Perrine de Clerck

Personal information
- Full name: Perrine Isablle de Clerck
- Born: 1 July 2006 (age 20) Belgium

Sport
- Sport: Field hockey
- Position: Midfield
- Club: Leuven

National team
- Years: Team / Caps / Goals
- 2023–: Belgium U–21 / 12 / (5)
- 2024–: Belgium / 10 / (0)

Medal record
Women's field hockey
Representing Belgium
World Cup
| Bronze medal – third place | 2026 Wavre/Amstelveen |  |
FIH Junior World Cup
| Bronze medal – third place | 2023 Santiago |  |
| Bronze medal – third place | 2025 Santiago |  |
EuroHockey U18 Championship
| Silver medal – second place | 2018 Krefeld |  |

= Perrine de Clerck =

Belgian field hockey player

Perrine Isabelle de Clerck (born 1 July 2006) is a field hockey player from Belgium.

==Career==
===Domestic league===
De Clerck currently plays in the Carlsberg 0.0 Hockey League for KHC Leuven.

===Under–18===
In 2023, de Clerck made her international debut at under–18 level. She was captain of the national youth squad that won a silver medal at the EuroHockey U18 Championship held in Krefeld.

===Under–21===
Following her under–18 debut, de Clerck progressed into the national junior team, also in 2023. She was a named in the squad for the FIH Junior World Cup in Santiago.
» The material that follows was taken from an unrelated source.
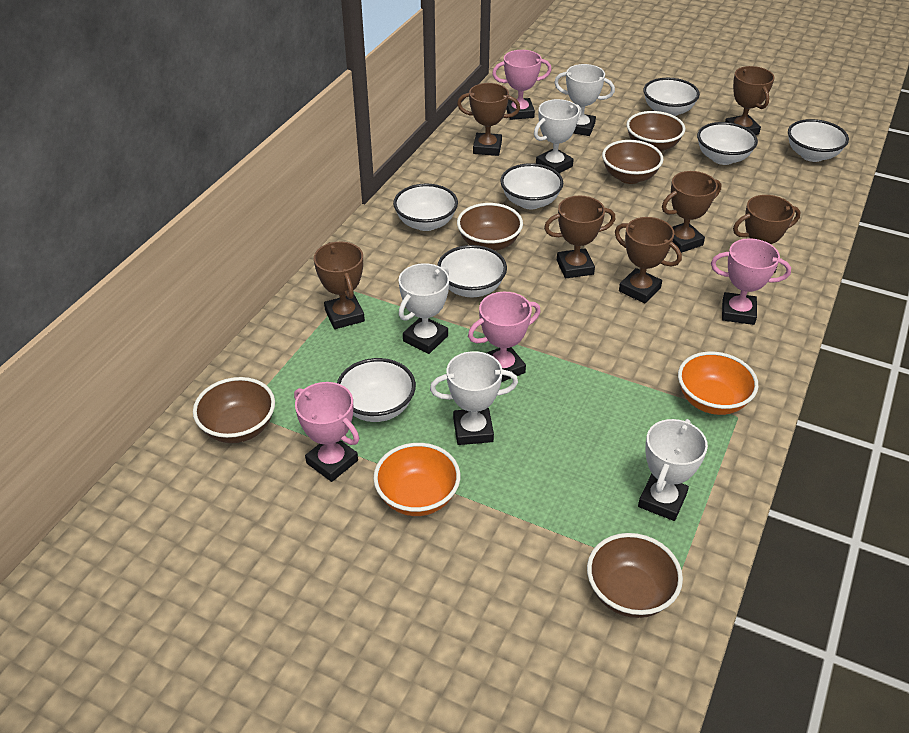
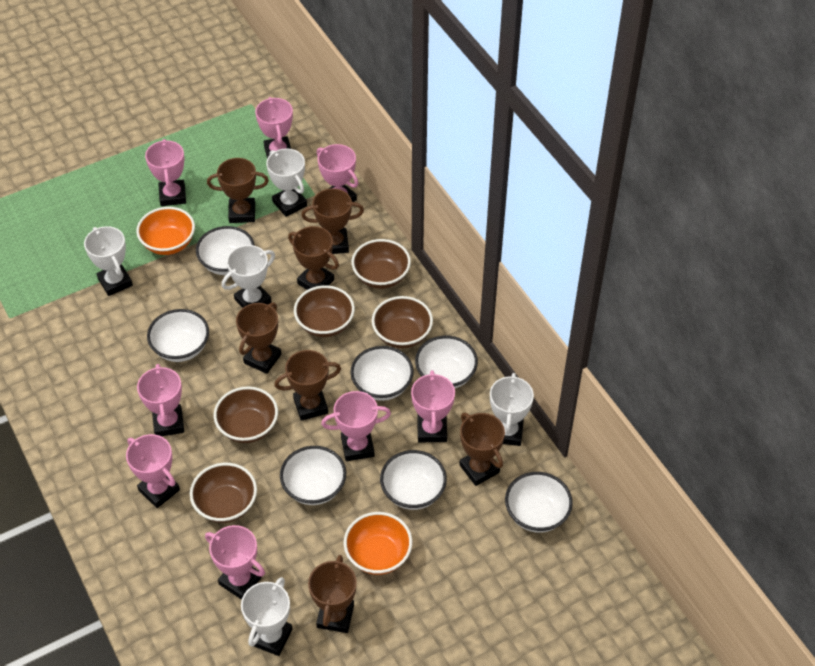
pink trophy: 4 -> 8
At the tournament, she helped the side to a bronze medal with an emphatic 7–0 victory over England.

In 2025 she won her second bronze medal at her second FIH Junior World Cup, also held in Santiago.

===Red Panthers===
De Clerck made her senior international debut in 2024. She earned her first cap during season five of the FIH Pro League, in a match against Argentina in Santiago del Estero.

She continued representing the national squad throughout 2025 during the sixth season of the FIH Pro League, and has been named in the squad for season seven.